Saturday, March 26, 2005

Linux lags Windows in new security report

A report released today (by Security Innovations) indicates Windows Server 2003 may actually be more secure than its most popular Linux competitor when it comes to vulnerabilities
and the time it takes to patch them. Paper is at,

http://www.securityinnovation.com/resources/linux_windows.shtml

Another Microsoft funded research..according to Thompson:
“We’ve gotten funding from Microsoft ..”

The study is limited:

“This study appears to be more concerned with vulnerability counts and patch-release cycles than in actual security or securability.”

here’s the method:

In the Security Innovation report, the trio took requirements for three typical enterprise Web server environments and scrutinized known vulnerabilities and subsequent patches. The Windows Server 2003 platform included ASP.NET for scripting, a SQL Server 2000 database server and Microsoft Internet Information Services 6.0 Web server. Any function was accepted by default during installation (assuming many admins just keep clicking the Next button during the process). On the Linux side, the team used two different configurations for Red Hat Enterprise Linux 3.0. Both ran PHP for scripting, a MySQL database server and an Apache Web server.
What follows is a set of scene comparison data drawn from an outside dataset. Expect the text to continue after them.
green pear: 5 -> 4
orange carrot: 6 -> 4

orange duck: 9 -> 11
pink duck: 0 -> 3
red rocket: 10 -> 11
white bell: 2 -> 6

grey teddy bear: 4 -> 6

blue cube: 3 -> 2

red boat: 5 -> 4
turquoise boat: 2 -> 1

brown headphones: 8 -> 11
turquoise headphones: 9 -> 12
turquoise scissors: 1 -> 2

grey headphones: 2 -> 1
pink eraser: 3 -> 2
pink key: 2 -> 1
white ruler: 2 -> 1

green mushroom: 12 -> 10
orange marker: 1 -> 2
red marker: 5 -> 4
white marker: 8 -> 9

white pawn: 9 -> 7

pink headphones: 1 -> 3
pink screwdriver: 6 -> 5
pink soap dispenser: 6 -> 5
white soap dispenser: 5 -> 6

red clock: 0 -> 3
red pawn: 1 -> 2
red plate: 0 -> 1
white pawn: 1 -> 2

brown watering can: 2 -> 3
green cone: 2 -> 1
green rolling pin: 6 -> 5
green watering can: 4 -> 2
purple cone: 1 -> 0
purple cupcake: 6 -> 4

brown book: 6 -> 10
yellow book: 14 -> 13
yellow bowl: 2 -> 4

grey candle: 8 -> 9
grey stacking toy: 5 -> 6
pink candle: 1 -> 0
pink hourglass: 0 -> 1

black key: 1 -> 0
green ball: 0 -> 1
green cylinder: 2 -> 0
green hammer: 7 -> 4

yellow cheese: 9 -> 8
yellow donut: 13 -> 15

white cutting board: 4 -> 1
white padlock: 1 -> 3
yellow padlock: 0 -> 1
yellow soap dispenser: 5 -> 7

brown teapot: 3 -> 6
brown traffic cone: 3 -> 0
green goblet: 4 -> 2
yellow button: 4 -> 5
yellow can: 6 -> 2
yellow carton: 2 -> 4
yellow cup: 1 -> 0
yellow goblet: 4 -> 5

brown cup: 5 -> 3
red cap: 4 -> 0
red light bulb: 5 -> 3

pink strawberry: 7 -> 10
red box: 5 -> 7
But one version included high modularity, where essentially the researchers installed whatever Red Hat had available; the other was minimally configured to include only core components.

the problem is..

“Most of us in the Linux security community have been saying for years that the average Linux distribution — Red Hat, SuSE, etc. — isn’t terribly secure ‘by default.’ Good security comes from careful configuration, not by running an installer,”

and RedHat data doesn’t seem to follow the study:

The Red Hat Security Response Team publish the data allowing anyone to run these metrics for themselves, see http://people.redhat.com/mjc/

some comments from the community:

Todays Security advice from Secunia for Mandrake 10.1 is that all known vulnerabilities are patched see http://secunia.com/product/4198/ Todays Security advice from Secunia for Windows Server 2003 has 13% of known vulnerabilities not patched see http://secunia.com/product/1173/ and 4 of these problems date back to 2003! So the maximum time MS takes to patch vulnerabilities in Server 2003 is 2 years and still counting - where is that mentioned in this “research”?

from:

http://searchsecurity.techtarget.com/originalContent/0,289142,sid14_gci1069985,00.html?track=NL-105&ad=509123

1 comment:

rmacapobre said...

you know big corporations of tobacco and mcdonalds like to create doubt in the populace about wether smoking actually cause cancer or eating fastfood cause obesity .. maybe the same is true about linux and windows.